Jackie Robinson would not recognize today’s sports world. The field of play—and, to a lesser degree, the business side—is much different from his first playing days and even from his last day on earth in 1972. With Black and brown men dominating as players in the National Football League, National Basketball Association and Major League Baseball, it is truly a new day 60 years following Robinson’s integration of the national past time. There is even greater progress in most leagues and many team front offices.
But that feeling of extreme progress would disappear if Robinson were able to view today’s true corridors of power: ownership, corporate sponsors, networks and other media entities. In that realm, he would find himself chatting with Bob Johnson, founder of BET and owner of the Charlotte Bobcats, and few others. In that setting, Robinson would be nearly as alone as he was on the field on April 15, 1947.
So how far have we come? There is undeniable progress in efforts for greater inclusion of people of color and women both in sports and beyond. But the issue is much more complicated than it was in Robinson’s day as the focus on diversity takes us beyond Black and white, beyond those who were brought to the Americas in chains and suffered unique oppression. Diffusion has certainly caused scattered attention, in both sports and other fields.

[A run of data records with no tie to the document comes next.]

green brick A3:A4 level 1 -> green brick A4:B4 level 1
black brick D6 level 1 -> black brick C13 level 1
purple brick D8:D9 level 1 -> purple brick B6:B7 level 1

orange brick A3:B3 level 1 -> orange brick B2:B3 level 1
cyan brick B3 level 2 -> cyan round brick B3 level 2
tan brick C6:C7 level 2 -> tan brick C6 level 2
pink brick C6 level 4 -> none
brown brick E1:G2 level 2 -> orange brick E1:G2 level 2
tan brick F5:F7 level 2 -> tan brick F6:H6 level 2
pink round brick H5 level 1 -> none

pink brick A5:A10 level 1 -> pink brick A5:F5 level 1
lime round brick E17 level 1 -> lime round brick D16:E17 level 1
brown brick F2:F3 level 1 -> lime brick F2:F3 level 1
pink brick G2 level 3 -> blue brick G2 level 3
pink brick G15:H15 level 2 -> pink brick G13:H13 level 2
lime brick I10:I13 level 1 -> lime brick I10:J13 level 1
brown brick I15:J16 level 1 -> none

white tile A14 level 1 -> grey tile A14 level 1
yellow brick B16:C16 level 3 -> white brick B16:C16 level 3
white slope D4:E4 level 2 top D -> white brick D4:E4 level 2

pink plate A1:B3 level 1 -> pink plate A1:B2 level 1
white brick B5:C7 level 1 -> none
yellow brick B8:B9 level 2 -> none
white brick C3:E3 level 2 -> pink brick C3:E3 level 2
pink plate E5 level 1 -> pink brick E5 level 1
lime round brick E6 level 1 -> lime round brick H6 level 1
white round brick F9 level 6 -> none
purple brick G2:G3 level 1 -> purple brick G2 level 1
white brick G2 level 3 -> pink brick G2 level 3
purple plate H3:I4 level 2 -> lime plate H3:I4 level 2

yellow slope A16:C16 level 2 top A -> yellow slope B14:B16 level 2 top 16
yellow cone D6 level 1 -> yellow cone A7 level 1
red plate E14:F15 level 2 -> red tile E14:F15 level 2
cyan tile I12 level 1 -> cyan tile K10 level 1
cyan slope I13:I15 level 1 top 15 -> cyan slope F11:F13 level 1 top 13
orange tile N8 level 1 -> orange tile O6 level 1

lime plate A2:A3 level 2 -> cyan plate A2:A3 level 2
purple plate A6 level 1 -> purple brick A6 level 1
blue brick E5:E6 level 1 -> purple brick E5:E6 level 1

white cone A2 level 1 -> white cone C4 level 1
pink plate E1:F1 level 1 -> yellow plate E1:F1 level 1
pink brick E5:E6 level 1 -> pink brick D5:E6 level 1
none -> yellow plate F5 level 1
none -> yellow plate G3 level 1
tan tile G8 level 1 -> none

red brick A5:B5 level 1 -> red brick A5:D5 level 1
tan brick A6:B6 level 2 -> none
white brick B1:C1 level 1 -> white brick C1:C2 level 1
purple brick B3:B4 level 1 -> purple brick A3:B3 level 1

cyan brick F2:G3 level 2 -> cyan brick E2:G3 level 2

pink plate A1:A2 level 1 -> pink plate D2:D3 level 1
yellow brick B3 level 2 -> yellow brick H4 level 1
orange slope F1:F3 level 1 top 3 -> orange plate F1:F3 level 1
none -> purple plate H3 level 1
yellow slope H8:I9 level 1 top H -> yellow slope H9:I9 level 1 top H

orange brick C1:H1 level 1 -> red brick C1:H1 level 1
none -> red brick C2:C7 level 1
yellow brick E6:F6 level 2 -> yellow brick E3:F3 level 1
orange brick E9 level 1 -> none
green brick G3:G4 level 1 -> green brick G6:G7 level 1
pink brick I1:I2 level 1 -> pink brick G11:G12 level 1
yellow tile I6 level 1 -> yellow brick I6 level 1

Beyond baseball there has been, for example, a great deal of progress on the money side of boxing. Robinson would be fascinated by boxing promoter Don King, who has made a financial killing in a business where, before him, Blacks simply were the labor in the brutal enterprise. Even in these later years, King seems to be omnipresent.
But Robinson also would look at NASCAR, the Indy Racing League, Professional Golfers Association of America and U.S. Tennis Association as vast wastelands. Most of them cannot even show much progress on the player side, apart from the exceptional Tiger Woods (PGA), Juan Pablo Montoya and Danica Patrick (NASCAR), and the Williams sisters and James Blake (USTA). There, he would reflect some on what issues these modern-day pioneers endure that connects him with them. But, even with that, from Robinson’s perspective, golf no longer has the whites-only restriction and women are now being paid the same as men at Wimbledon. That is progress.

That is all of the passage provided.